Batılı kafanın siz kilise deyin ben vahiy/nakil diyeyim, Rönesans ile öfkesini almak için tanrıyı yeryüzüne indirip, yerine aklı çıkarınca işin buraya geleceği belli olmuştu zaten.
Nereye?
Aklın mutlaklaştırılıp, hakikatin ölçüsü kılınmaya?
Modern insan tanrıları, nebileri, kutsal kitapları bıraktı. Yerine kendinde de olan başkasına ait bir aklın kanunlarına, iman etmeye başladı.
O gündür bu gündür: bugünün ilmi, yarının hurafesi olmaya başladı. (Bohr)
Hep birlikte yarın tekzip edilecek, yerden yere vurulacak, bugünkü mutlak doğruların kullarıyız, akıl sahipleri böyle emrediyor zira.
Bütün insanların aklını pazara koymuşlar, herkes yine kendi aklını almıştı değil mi?
Ontolojik, sosyolojik ve tüm ..lojiklere göre böyledir. Hiç tersi olmamıştır.
Ve akıl inşa olunan, edilen, şekil verilen bişeydir ki; bu dahi onun tümellemeye müsait olmayışının delilidir.
Her akıl kendine has, özel, lokal ve tekdir.

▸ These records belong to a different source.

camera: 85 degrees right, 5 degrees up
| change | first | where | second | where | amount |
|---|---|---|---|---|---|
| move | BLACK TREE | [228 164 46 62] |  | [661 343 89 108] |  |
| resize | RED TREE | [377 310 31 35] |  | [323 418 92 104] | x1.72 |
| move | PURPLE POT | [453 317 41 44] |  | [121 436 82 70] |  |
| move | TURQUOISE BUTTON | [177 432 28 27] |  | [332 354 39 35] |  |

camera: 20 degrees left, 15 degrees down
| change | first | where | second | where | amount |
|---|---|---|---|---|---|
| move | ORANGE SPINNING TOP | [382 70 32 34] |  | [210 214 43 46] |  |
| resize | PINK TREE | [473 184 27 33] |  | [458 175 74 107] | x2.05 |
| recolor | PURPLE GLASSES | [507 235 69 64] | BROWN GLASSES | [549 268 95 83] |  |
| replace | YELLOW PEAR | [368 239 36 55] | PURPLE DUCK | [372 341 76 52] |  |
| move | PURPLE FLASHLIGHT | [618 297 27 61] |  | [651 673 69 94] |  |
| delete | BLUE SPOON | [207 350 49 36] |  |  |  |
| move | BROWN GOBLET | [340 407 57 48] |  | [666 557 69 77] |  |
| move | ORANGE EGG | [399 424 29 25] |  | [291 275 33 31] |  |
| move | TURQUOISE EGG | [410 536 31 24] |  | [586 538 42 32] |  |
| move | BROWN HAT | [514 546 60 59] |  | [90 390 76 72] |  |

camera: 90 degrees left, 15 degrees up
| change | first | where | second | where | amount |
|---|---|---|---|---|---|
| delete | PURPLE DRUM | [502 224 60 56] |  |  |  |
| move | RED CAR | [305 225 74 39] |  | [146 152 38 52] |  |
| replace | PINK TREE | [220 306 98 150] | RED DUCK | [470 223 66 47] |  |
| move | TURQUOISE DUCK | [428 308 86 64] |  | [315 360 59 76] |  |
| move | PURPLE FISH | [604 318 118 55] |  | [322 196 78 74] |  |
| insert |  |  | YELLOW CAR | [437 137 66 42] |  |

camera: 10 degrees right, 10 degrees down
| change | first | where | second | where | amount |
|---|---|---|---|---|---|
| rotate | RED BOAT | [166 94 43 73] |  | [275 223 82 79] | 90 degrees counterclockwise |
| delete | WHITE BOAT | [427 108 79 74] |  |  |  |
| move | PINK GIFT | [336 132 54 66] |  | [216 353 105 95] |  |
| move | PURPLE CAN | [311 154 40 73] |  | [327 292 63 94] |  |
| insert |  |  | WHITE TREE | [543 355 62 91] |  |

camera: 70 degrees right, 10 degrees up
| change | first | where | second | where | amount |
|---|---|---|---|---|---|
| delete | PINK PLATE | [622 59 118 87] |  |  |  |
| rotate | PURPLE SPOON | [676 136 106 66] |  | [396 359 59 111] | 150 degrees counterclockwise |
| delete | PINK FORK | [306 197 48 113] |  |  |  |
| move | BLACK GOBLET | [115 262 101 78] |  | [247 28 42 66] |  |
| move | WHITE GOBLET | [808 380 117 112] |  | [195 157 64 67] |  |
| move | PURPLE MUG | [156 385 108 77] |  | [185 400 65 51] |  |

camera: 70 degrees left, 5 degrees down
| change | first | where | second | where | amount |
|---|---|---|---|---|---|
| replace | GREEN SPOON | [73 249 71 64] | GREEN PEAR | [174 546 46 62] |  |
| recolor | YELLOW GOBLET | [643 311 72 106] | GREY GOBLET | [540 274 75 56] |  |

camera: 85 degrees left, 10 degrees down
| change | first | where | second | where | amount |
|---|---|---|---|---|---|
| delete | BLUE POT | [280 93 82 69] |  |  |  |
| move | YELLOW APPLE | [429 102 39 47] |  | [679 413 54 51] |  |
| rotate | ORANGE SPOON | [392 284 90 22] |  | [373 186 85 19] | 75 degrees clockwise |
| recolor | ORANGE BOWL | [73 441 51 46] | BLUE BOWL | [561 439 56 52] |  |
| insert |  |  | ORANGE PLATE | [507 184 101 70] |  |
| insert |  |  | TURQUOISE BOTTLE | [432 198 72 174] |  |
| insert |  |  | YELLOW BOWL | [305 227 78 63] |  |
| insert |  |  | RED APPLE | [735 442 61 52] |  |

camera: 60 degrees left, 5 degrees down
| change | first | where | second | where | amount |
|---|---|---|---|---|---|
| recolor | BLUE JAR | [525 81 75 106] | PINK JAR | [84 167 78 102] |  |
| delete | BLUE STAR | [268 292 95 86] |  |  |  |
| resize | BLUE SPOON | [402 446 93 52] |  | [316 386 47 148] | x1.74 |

Ve diğerleri ile de özgül ağırlığı bağlamında da eşittir aslında (kaideler istisnayı da bozmaz).
Şimdi akılları da yaratan, yaşatan, çeşitlendiren, var kılan Tanrının aklını iptal et benim aklıma gel de!
Bu mudur?
Batı; budur!
İnsan kaynaklı her fikir, ideoloji, düşünce mahsülü olduğu aklın maluliyeti ile de maluldür.
Kusurları ile kusurlu, zaafları ile mazruftur.
Akıl açmazları, sınırları, aczleri olan bir varlıktır.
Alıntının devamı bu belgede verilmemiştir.